Marine Well Containment Company (MWCC) today announced the availability of a 10k psi capping stack for use in the deepwater U.S. Gulf of Mexico. The completion of the 10k psi capping stack – which stands 25 ft. tall including the necessary lifting gear and weighs approximately 50 tons – marks another step in MWCC’s commitment to advancing well containment capabilities in the deepwater U.S. Gulf of Mexico.
The capping stack, which can handle up to 10k pounds of pressure per square inch, is an addition to the company’s containment system first made available in February 2011. It is the smaller of two capping stacks available with MWCC’s system which, with support from MWCC, provides operators more options to customize a containment plan based on the specifics of the wells being drilled.

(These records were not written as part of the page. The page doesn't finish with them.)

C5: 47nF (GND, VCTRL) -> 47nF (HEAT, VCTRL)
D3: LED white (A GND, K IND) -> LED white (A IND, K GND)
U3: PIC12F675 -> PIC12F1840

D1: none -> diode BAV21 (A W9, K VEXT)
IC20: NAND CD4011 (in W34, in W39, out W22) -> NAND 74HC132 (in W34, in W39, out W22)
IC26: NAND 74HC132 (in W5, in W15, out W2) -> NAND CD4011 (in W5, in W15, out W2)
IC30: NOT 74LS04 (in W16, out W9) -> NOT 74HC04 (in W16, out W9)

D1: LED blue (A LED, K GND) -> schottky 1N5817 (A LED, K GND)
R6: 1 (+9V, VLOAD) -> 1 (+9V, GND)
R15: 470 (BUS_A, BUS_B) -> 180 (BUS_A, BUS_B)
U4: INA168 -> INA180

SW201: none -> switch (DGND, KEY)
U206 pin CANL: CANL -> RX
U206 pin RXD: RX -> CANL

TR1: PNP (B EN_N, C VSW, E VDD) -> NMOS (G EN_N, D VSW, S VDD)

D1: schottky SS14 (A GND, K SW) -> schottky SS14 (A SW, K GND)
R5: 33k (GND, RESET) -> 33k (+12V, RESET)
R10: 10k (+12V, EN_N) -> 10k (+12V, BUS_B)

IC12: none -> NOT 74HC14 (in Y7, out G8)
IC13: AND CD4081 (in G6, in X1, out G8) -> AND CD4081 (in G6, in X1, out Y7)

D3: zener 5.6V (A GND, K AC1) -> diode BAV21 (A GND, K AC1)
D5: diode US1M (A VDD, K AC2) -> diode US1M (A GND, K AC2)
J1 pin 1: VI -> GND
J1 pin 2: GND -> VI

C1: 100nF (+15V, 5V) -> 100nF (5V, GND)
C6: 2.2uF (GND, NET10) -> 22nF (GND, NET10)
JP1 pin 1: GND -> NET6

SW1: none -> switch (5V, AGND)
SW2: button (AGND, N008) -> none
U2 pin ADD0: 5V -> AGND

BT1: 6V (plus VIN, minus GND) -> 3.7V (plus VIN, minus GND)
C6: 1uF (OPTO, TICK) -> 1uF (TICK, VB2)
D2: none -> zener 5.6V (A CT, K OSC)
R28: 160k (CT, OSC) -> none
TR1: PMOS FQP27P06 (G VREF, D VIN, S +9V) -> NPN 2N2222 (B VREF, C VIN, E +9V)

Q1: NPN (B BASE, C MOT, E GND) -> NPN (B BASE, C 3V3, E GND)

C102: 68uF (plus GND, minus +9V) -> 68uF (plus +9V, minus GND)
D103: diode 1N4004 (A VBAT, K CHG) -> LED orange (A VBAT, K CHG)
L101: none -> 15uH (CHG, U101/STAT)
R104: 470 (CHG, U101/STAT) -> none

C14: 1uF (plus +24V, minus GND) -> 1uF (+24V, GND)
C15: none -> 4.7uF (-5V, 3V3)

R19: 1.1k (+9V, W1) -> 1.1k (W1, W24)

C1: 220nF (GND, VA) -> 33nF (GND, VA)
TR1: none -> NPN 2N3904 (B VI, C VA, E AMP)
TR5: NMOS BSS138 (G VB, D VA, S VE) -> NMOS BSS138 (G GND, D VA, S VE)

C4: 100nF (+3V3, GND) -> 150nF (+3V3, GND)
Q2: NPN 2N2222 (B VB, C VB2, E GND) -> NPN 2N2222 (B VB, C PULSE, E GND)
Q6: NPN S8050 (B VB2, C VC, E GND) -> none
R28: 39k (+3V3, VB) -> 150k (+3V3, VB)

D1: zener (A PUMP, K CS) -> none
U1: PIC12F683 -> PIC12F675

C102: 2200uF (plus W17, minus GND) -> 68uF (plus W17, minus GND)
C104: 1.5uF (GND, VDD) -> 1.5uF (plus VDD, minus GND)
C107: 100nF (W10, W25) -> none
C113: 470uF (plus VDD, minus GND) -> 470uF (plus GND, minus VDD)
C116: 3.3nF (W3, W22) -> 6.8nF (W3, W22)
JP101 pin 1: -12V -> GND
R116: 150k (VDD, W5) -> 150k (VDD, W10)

“The 10k psi capping stack is a result of feedback we received from member companies who operate facilities with wells closer together that are not as easily accessed by our larger capping stack,” said Marty Massey, chief executive officer of Marine Well Containment Company. “The addition of the 10k psi capping stack is the latest example of ongoing system enhancements and our efforts to keep pace with members’ needs in the deepwater U.S. Gulf of Mexico.”
In support of MWCC, Shell agreed to lead the design and construction efforts for the 10k psi capping stack. With a footprint of 9 ft. by 9 ft., the 10k psi capping stack is easier to maneuver in areas where wellheads and riser systems are closely spaced, such as tension leg platform (TLP) applications where wells are beneath a floating production facility. The new dual ram capping stack can cap a well in depths up to 10,000 feet.
The 10k psi capping stack is an addition to the 15k psi capping stack – the centerpiece of MWCC’s interim containment system. In July 2012, the 15k psi capping stack was successfully deployed offshore in the U.S. Gulf of Mexico to a simulated well site where MWCC validated its ability to respond to a deepwater well control incident. At the request of regulators, MWCC mobilized and lowered the capping stack 6,900 ft. subsea where all necessary functions were completed and pressure testing confirmed the ability to control a well.